Con l’invenzione della scrittura si imprime una forte accelerazione a quel processo di esteriorizzazione del cervello avviato più di trentacinquemila anni prima grazie alla capacità sviluppata dagli antropiani di fissare il pensiero in simboli grafici. La scrittura, espressione immediata, cioè non-mediata, del linguaggio fonetico, perde ogni valenza simbolica per diventare visione monodimensionale del reale, funzionale al suo utilizzo tecnico e utilitaristico.  Il tipo di pensiero che il linguaggio fonetico-lineare sviluppa è un pensiero contratto e impoverito, ma sufficiente a rendere un’immagine leggera della realtà. La conoscenza per via orale  inoltre ci libera dalla fatica dell’esperienza. Quindi non solo – come temeva Re Thamus – portiamo fuori ciò che è dentro di noi affidandolo alla scrittura, e in questo modo lo dimentichiamo, ma, grazie alla scrittura, evitiamo anche di portare dentro di noi ciò con cui entriamo in relazione, acquisendolo solo come notizia, come dato. Grazie alla scrittura possiamo sapere cose di cui non abbiamo fatto esperienza, e alla fine sappiamo tutto ma non conosciamo niente, perché la conoscenza vera avviene attraverso il corpo.  A questo punto Dio è già morto, perché noi siamo morti al mondo.

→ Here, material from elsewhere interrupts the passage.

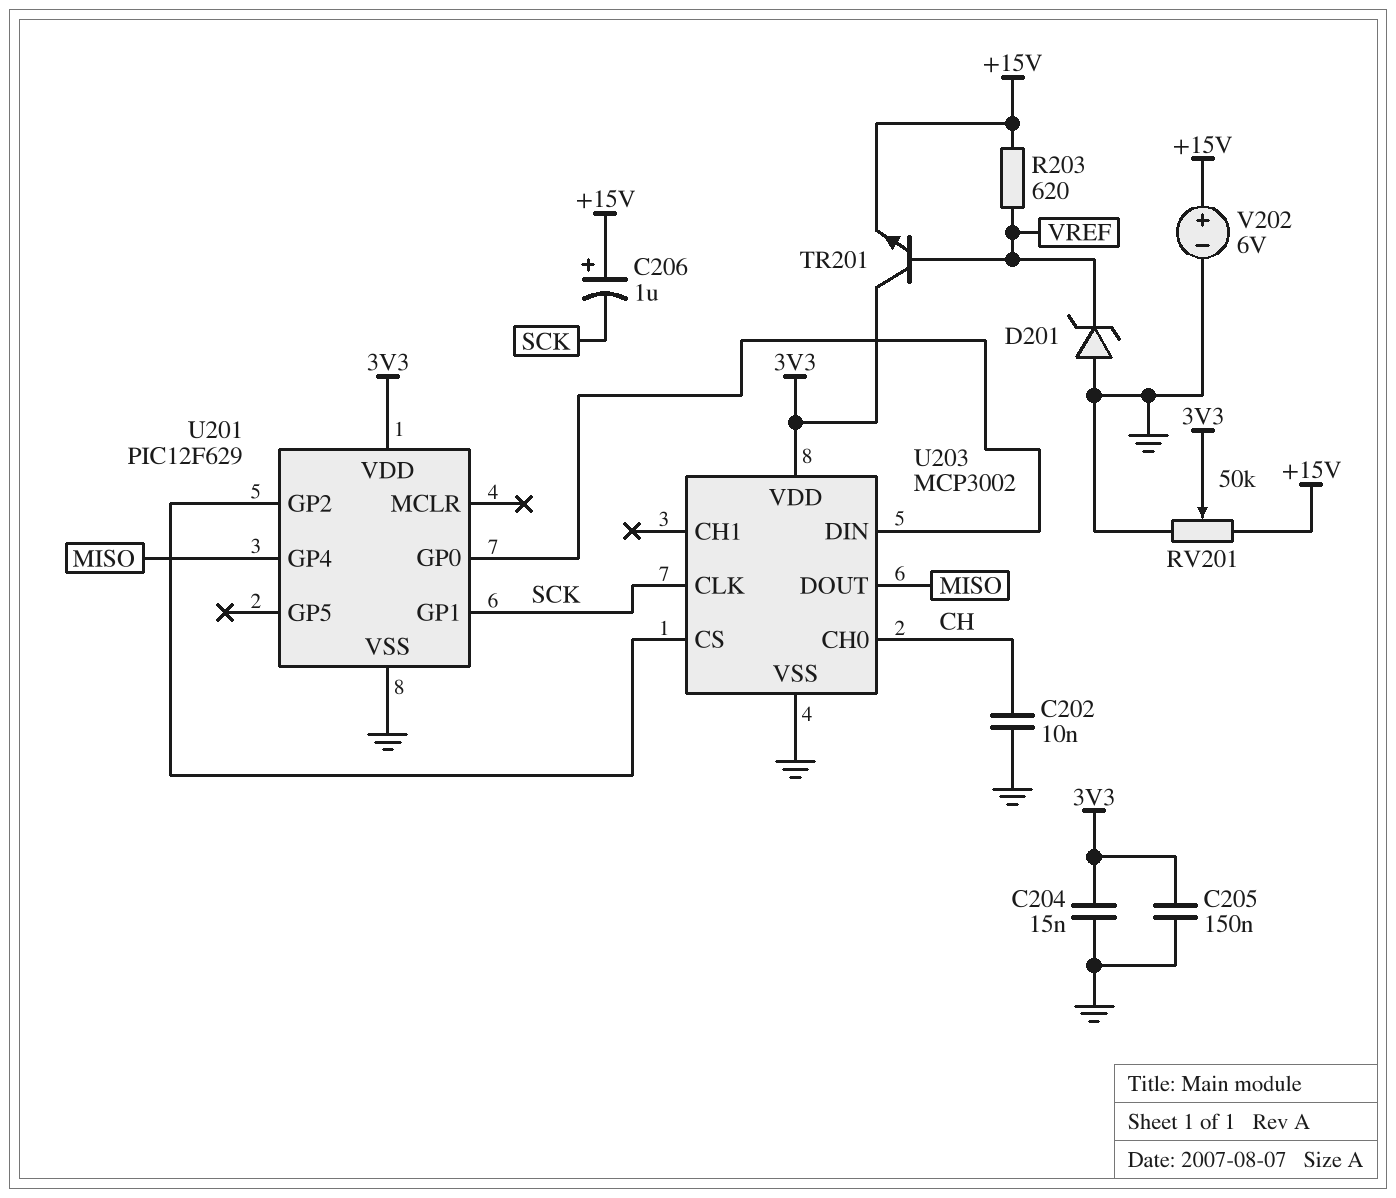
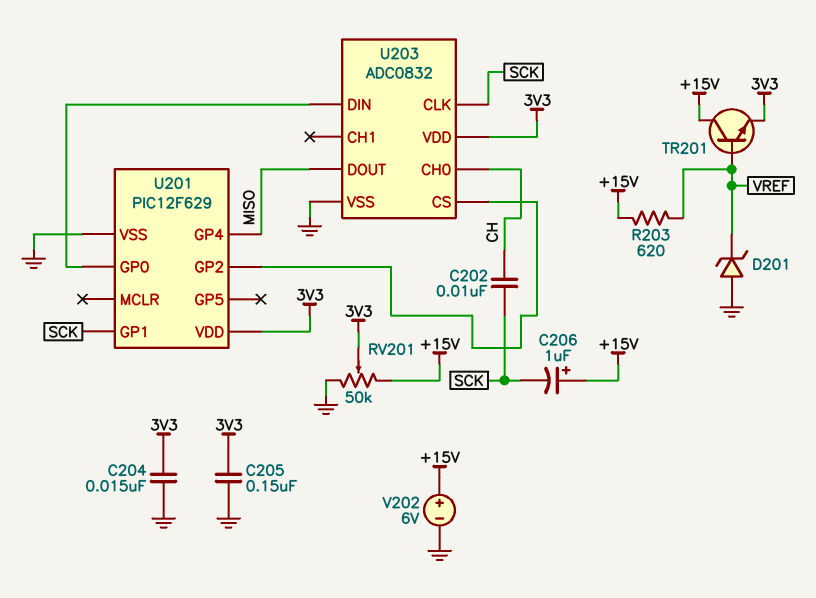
C202: 10nF (CH, GND) -> 10nF (CH, SCK)
TR201: NPN (B VREF, C 3V3, E +15V) -> NPN (B VREF, C +15V, E 3V3)
U203: MCP3002 -> ADC0832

Questa era la disperazione di Cézanne, come ce la racconta Merleau-Ponty, che è testimonianza drammatica dell’irreversibilità del processo, tentativo disperato di recuperare ciò che si è irrimediabilmente perduto: “Si possono fabbricare oggetti che producono piacere collegando altrimenti idee già pronte e presentando forme già viste. Questa pittura o questa parola seconda è quanto si intende di solito per cultura. L’artista secondo Cézanne non si contenta d’essere un animale colto, ma assume la cultura dal suo principio e la fonda di nuovo, parla come il primo uomo ha parlato e dipinge come se non si fosse mai dipinto. (…) Poiché è ritornato, per prenderne coscienza, al fondamento d’esperienza muta e solitaria sul quale sono edificate la cultura e lo scambio di idee, l’artista lancia la sua opera come un uomo ha lanciato la sua prima parola,  senza sapere se essa sarà qualcosa d’altro che un grido, se potrà distaccarsi dal flusso di vita  individuale in cui nasce e presentare, sia a questa medesima vita nel suo avvenire,  sia alle monadi che coesistono con essa,  sia alla comunità aperta delle monadi future, l’esistenza indipendente d’un senso identificabile.”
Ma quanta fatica.  “Mi trovo in un tale stato di disordine cerebrale, in così grande agitazione, che ho temuto, a un certo momento,  che la mia debole ragione non ce la facesse…  Ormai mi sembra di star meglio e di pensar più giusto nell’orientamento dei miei studi. Arriverò allo scopo tanto cercato e così a lungo perseguito?  Studio sempre dal vero e mi sembra di fare lenti progressi.”
Morirà un mese dopo, a 67 anni.
Quel “fondamento d’esperienza muta e solitaria”  che per le vie ordinarie ci è precluso, dissolto nell’oceano stupido della comunicazione, la possibilità di un incontro autonomo e originale col mondo, sopravvivono ormai solo nel sogno e nella ricerca dell’artista. Spetta ai poeti infatti “annunciare i nuovi numi, o ravvivarne l’attesa ricordando gli antichi”. Ma l’auspicio di Holderlin, ricordato da Traverso nella introduzione agli Inni, non si avvera. Né può aiutarci l’Angelo della Storia, che va avanti guardando all’indietro  le macerie che la storia produce, che già sarebbe qualcosa, avere delle macerie su cui ricostruire. Perché andando avanti noi siamo cambiati, e girandoci a guardare indietro non riusciamo più a vedere ciò che spereremmo di trovare, nel senso che non né abbiamo più la potenzialità. Del passato vediamo solo notizie, non sentiamo il dolore e il peso insostenibile delle macerie. Non è più nelle nostre possibilità far nascere Numi, e tanto meno far tornare quelli antichi, perché gli dei possono nascere solo dall’esperienza del mondo.
Questa incapacità di pensare, e quindi percepire, la complessità; questa distanza ormai incolmabile che ci separa dall’esperienza al punto da renderci incapaci di riconoscerla e di cogliere la differenza tra l’esperienza stessa e il racconto di essa, è la stessa incapacità che ci impedisce di ricordare con l’anima, e non dall’esterno, sfogliando l’album dei ricordi di plastica, con l’intelligenza.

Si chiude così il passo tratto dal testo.